Following my research into the future potential of the retirement sector, I thought I’d revisit Summerset as a potential investment. My interest was peaked after I found out that they had been dropped from the MCSI small cap index1.
What interests me about this is that this could result in a sell off from index tracking funds. This supply side increase could cause a downwards pressure on the share price that isn’t related to performance; i.e. bargain buying.
So let’s see if there’s an investment case based on the current price of Summerset’s shares.
At the time of writing, shares are $9.51 giving a market cap of $2,228m2. Half year Underlying Profit (which I believe is after tax - this should be confirmed) was last reported as $87.155m in August3. Doubling this half year result would give a clue about the full year result. The Q1 metrics released since that update show a lift in sales of 19% year on year, so there are no concerns from current or historical sales since the half year report, though the coming year is anyone’s guess at this stage.

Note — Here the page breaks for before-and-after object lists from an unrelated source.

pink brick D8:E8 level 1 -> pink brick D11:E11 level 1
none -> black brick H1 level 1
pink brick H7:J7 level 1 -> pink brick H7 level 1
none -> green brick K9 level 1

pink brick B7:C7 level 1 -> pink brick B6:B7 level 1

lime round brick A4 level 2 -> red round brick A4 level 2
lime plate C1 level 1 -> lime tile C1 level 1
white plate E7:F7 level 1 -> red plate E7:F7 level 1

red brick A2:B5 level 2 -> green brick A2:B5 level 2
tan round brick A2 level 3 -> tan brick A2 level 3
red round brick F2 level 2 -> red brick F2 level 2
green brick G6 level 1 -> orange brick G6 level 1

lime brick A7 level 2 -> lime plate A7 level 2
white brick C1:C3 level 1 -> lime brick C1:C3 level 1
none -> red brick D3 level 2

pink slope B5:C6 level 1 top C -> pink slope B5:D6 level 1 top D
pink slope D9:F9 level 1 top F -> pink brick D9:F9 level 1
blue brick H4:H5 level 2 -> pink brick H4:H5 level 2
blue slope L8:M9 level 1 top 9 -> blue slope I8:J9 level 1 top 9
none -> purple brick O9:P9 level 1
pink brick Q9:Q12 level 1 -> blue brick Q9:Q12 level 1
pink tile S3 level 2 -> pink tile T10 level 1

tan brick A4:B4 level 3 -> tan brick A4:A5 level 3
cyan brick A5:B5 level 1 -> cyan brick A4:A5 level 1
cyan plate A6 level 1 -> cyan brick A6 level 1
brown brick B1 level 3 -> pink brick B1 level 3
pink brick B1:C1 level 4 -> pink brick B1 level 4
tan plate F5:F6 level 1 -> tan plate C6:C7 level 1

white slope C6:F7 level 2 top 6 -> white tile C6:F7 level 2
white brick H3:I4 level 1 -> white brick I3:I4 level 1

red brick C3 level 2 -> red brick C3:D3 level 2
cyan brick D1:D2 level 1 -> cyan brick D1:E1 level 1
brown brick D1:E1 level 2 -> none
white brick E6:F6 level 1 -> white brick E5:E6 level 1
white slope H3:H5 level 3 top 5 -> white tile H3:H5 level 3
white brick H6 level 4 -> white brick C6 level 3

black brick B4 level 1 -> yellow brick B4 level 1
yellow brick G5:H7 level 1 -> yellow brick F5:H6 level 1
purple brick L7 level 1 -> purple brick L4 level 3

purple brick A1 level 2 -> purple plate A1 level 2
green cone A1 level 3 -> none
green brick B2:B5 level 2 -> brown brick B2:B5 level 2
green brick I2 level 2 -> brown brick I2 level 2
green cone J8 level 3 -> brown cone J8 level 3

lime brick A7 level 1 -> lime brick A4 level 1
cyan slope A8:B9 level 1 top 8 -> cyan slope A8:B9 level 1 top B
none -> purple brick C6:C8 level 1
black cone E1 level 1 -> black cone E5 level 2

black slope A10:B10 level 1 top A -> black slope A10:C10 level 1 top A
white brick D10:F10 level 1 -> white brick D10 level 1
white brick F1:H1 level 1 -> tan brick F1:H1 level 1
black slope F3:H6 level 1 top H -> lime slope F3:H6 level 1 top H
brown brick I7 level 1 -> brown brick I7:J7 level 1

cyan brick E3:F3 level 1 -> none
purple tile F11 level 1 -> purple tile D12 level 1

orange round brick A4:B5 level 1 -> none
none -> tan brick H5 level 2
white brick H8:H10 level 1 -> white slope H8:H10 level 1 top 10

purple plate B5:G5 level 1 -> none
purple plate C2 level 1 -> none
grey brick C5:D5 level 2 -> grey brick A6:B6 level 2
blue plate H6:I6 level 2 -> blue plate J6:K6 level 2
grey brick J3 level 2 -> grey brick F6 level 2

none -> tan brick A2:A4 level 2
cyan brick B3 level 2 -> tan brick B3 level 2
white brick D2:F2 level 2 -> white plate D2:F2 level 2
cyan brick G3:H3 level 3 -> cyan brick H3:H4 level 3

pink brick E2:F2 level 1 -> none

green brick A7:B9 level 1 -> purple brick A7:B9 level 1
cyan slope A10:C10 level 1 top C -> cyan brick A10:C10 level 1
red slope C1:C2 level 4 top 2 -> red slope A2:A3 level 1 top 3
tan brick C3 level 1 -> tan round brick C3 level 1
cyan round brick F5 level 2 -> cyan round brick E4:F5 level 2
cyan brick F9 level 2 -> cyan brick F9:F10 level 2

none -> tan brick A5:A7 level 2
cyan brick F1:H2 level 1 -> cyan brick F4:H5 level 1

Given the above numbers, we see SUM on a PE of 12.8 with an after tax dividend yield on today’s share price of 1.6%. For a company with a solid growth history of over 14% pa, underpinned by tangible assets, I think SUM is a ‘buy’ for my long term dividend portfolio.
To justify this more thoroughly with the numbers, the annual growth is above inflation (and above the rate of a mortgage which I use as the Free Cash Rate); the yield from profit in the share price is 7.8% (100 / 12.8) which is above inflation; dividends grow annually and should double every 5 years. This results in an investment that yields a dividend that grows above the rate of inflation, making you relatively richer each year. If you have enough money to invest to give you a sufficient income from this low dividend yield, this looks like a good investment as part of a long term dividend income portfolio to me.
Risks that I see are future share price collapse due to possible recession next year, more punishment to house prices from increasing OCR next year (though this feels unlikely) and wage inflation. With the exception of the wage inflation, these risks seem to mitigate themselves in the long term.
Opportunities include increased demand for housing as immigration increases with new government and increasing demand from aging population.